{xi} Preface
This book is designed to introduce Classical Chinese to students with no previous exposure to Modern Chinese. This differs from the approach used in most textbooks, which assumes you already have studied Chinese for at least a couple of years. (Some of these books also seem to assume that you plan on being a Sinologist and already have a master’s degree in linguistics!)

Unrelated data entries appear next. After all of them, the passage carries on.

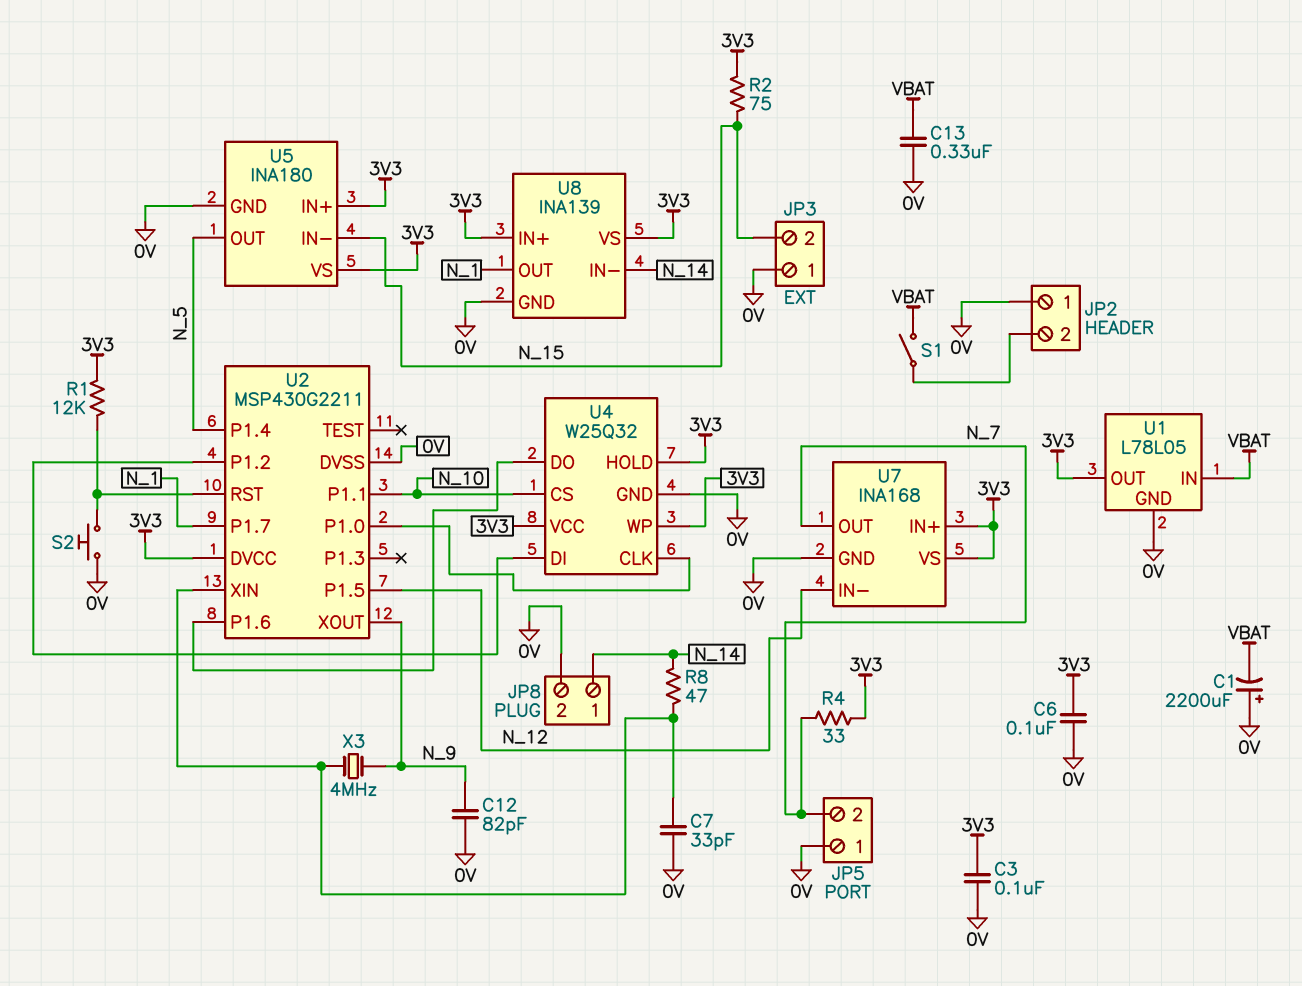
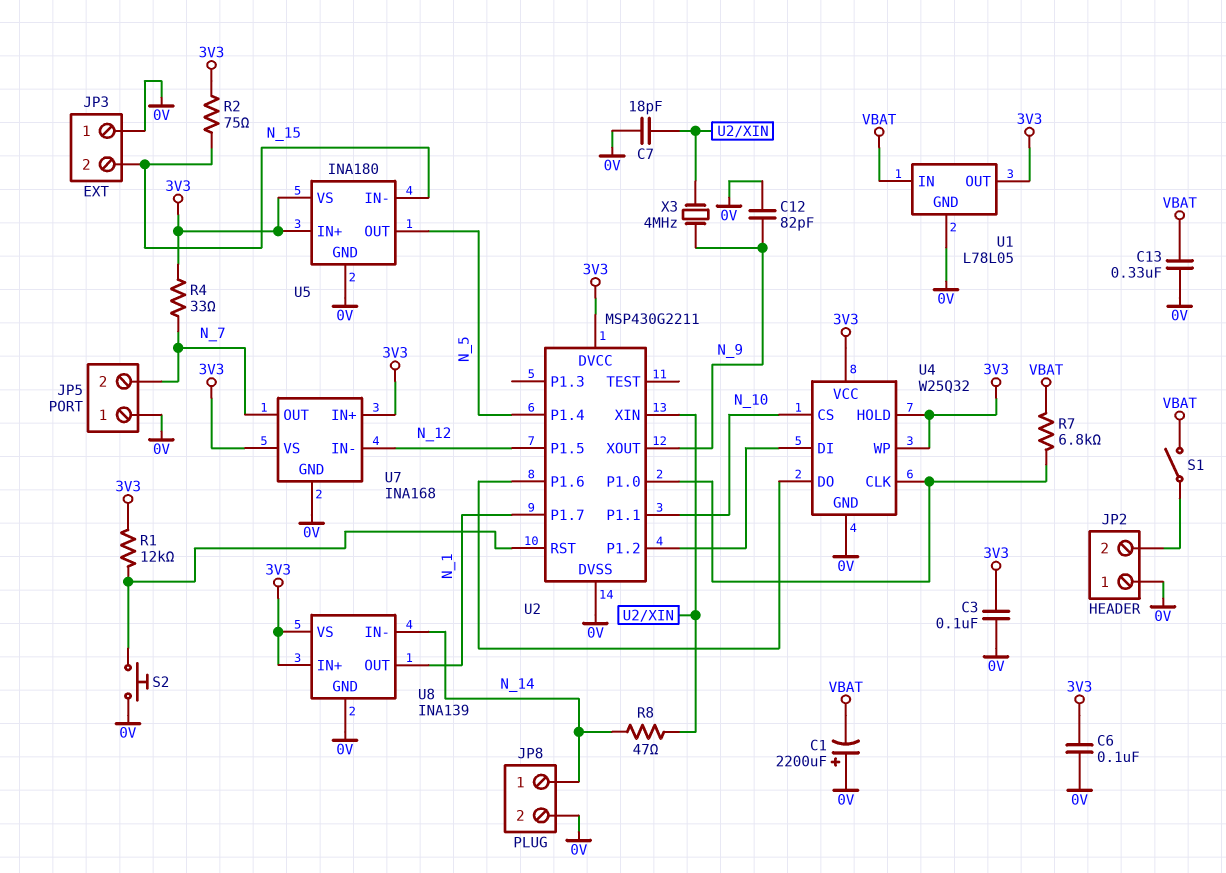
C7: 33pF (0V, U2/XIN) -> 18pF (0V, U2/XIN)
R7: none -> 6.8k (U2/P1.0, VBAT)

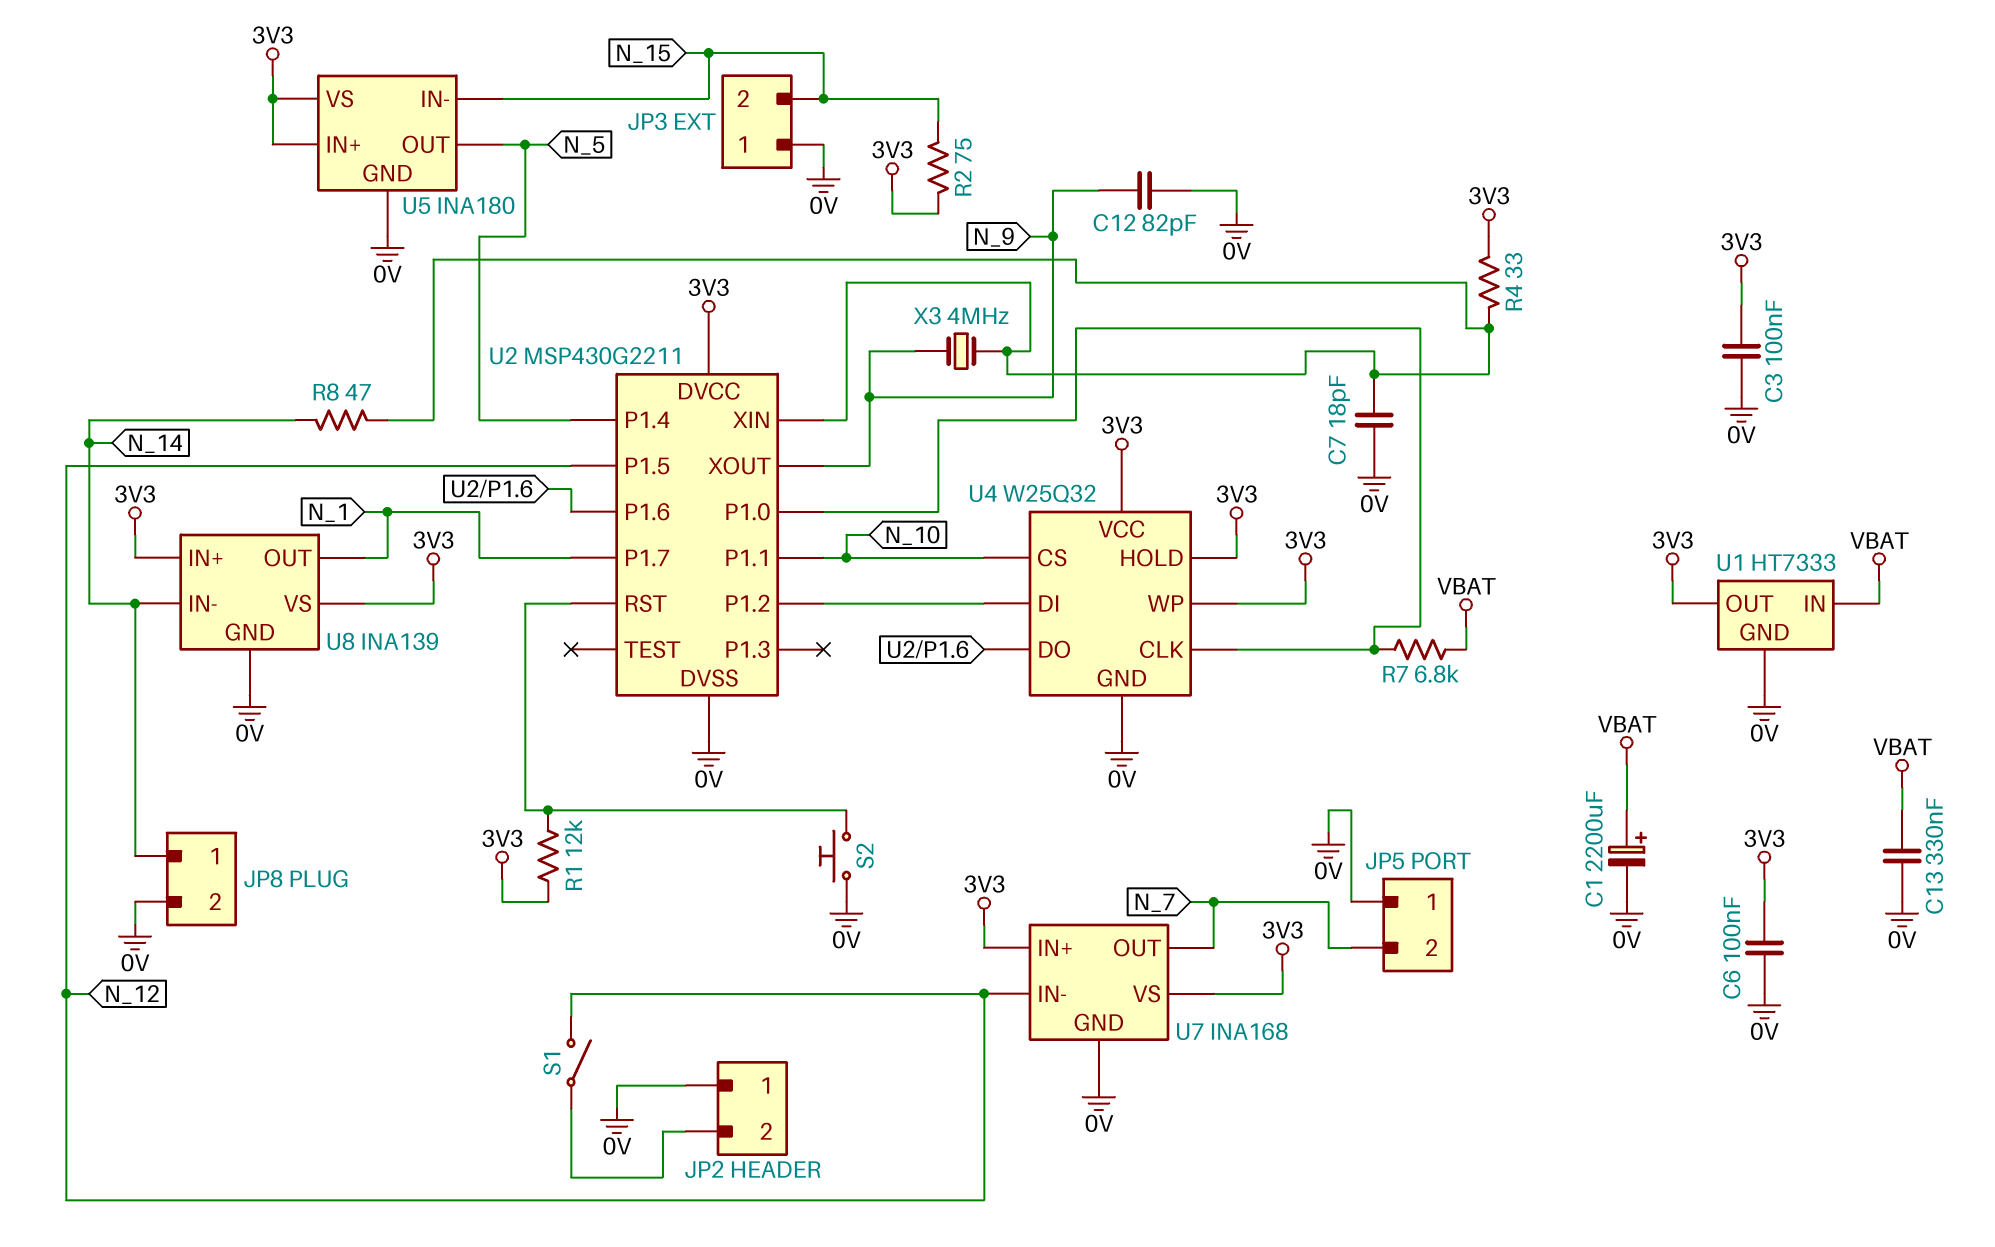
C1: 2200uF (plus 0V, minus VBAT) -> 2200uF (plus VBAT, minus 0V)
R4: 33 (3V3, N_7) -> 33 (3V3, U2/XIN)
S1: switch (JP2/2, VBAT) -> switch (JP2/2, N_12)
U1: L78L05 -> HT7333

I started studying Classical Chinese as an undergraduate (with Nathan Sivin at the University of Pennsylvania), after completing three years of Modern Chinese (studying under Victor Mair and the late A. Ronald Walton, among others). I continued my study as a graduate student in philosophy at Stanford, and translation has been an important part of my research and publications ever since. However, I learned from my teacher, the late David S. Nivison, that it is possible to teach Classical Chinese to students with no previous exposure to the language; he routinely included language instruction as part of his introductory course on ancient Chinese philosophy. Later, I was one of the founders of the Department of Chinese and Japanese at Vassar College, and I offered our first course in Classical Chinese. In the first years of the program, we simply did not have enough students to make two years of Modern Chinese a requirement for Classical Chinese. Consequently, I wrote the first draft of this textbook for our students. The Department of Chinese and Japanese at Vassar has flourished, and I now use Paul Rouzer’s A New Practical Primer of Literary Chinese to teach students who have already learned Modern Chinese.
I still got some use out of my old textbook, though, sending PDFs to Western-trained philosophers and interested amateurs when they asked for a recommendation for a text to help them learn at least a little of the language of the classics of Confucianism and Daoism. On a whim, I {xii} submitted the manuscript to my editor at Hackett Publishing Company, Rick Todhunter, and he reported that there is a real hunger for a book like this.
So I owe a debt to my own teachers, to my students, and to my colleagues at Vassar, all of whom were essential for the eventual completion of this book. I am also grateful to my colleagues at Yale-NUS College, Scott Cook and Jing Hu, for assistance on some technical issues. Justin Tiwald and four anonymous referees also provided invaluable feedback and corrections to earlier drafts. Rick Todhunter has been very encouraging of this project from the beginning. In addition, Hackett’s production director, Liz Wilson, and this book’s copyeditor, Shannon Cunningham, and its proofreader, Leslie Connor, have made me sound much more articulate than I am. None of these people is responsible for my mistakes, of course.